Friday, October 12, 2012

Sweeping up humiliation

Somehow, somewhere, fate decided to make my most humiliating moments come from sweeping. I don't know what it is about a broom and and a left-handed person that makes for disastrous moments. If you recall, at Shoshoni, the most non-judgmental place on the face of this planet, was embarrassing moment number one, where I got critiqued for my "on the knees" floor sweeping technique. Cue the tears, the "why me"s, and the "om namah...oh, screw it, I'm pissed."

Incident numero deux, as you may have guessed, happened tonight. I was assigned to sweep the floors during the last fifteen minutes of my shift, and let me tell you, even though I'm quality at dustpan sweeping, the regular sweeping leaves me looking like an elephant on roller skates...or at least feeling about as graceful as one. Perhaps on the outside I look like an average girl with larger than average hair, but when everyone's staring at me (or so says my brain) as I clunk around the floors, I feel somewhat like this:
Congratulations. Now everyone in the history of the internet is able to blackmail me. You're welcome.
So maybe my sweeping was clumsy, and I'm already the quiet, awkward girl in my work environment (shocker, I know), but for whatever reason, the 3 people who made passing comments about my skill level in that area seemed to hold the most power in the world, and I was about the size of a peanut M&M. By the time I tried to "jokingly" bring up that I'd been hurt, they had forgotten about what they said. Because, let's be real here, nobody is walking around thinking, "hmm, I wonder how I can judge that girl with the white girl 'fro here?" They're just making conversation. They're teasing, presumably to break me out of the timid mask I've worn for the past year I've been working.

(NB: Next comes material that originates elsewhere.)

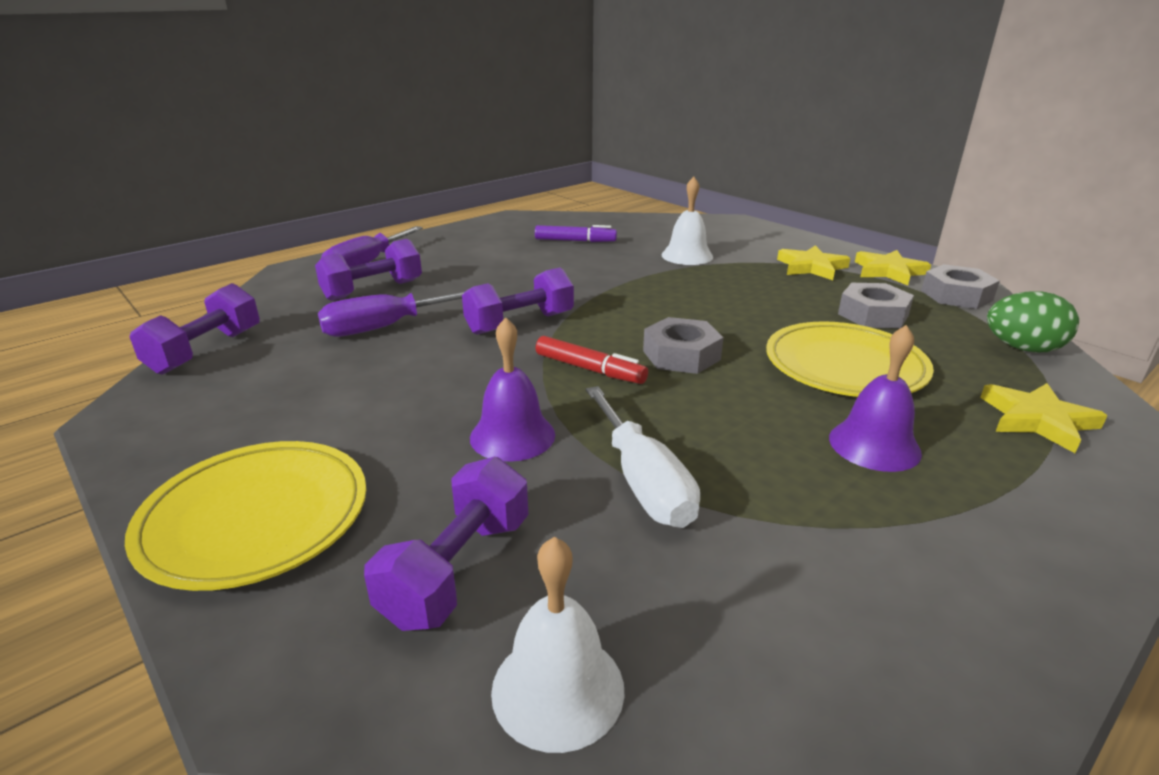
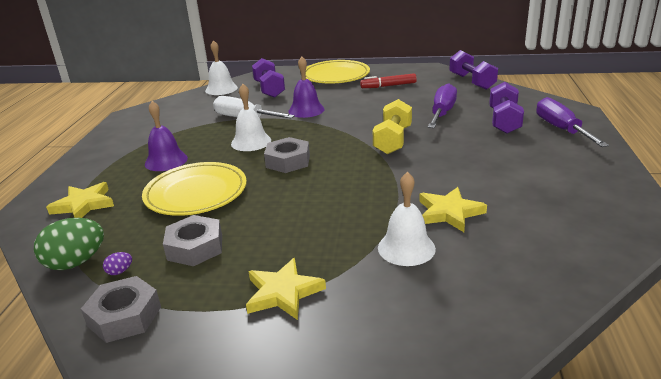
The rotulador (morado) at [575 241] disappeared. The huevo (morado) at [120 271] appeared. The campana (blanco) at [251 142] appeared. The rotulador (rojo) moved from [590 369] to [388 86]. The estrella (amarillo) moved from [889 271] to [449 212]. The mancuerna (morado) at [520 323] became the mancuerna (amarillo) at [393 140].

So why do teasing comments leave the sensitive of sorts feeling like they've been trampled by an army of rocks? My sweeping skill has nothing to do with my personality, or my attitude, or any important traits besides quality chore-doer. I guess it's telling that one of my embarrassing moments happened at a place where you just let it go and the other happened at a place where you just move on. The second time, I've noticed, I was hurt a little less, and able to tease back a little more. Maybe during my third sweeping snaffoo (it's bound to happen), I won't feel bad at all. Maybe when I'm pretending to laugh it off, I'll feel a genuine chuckle come out of it.

No one's maliciously trying to critique a person's best efforts. It's a form of friendliness that the "soft marshmallow" personalities have to work harder to understand, but maybe, with time, I can sweep up the humiliation I feel, and laugh along with some people who would never actually try to hurt anyone.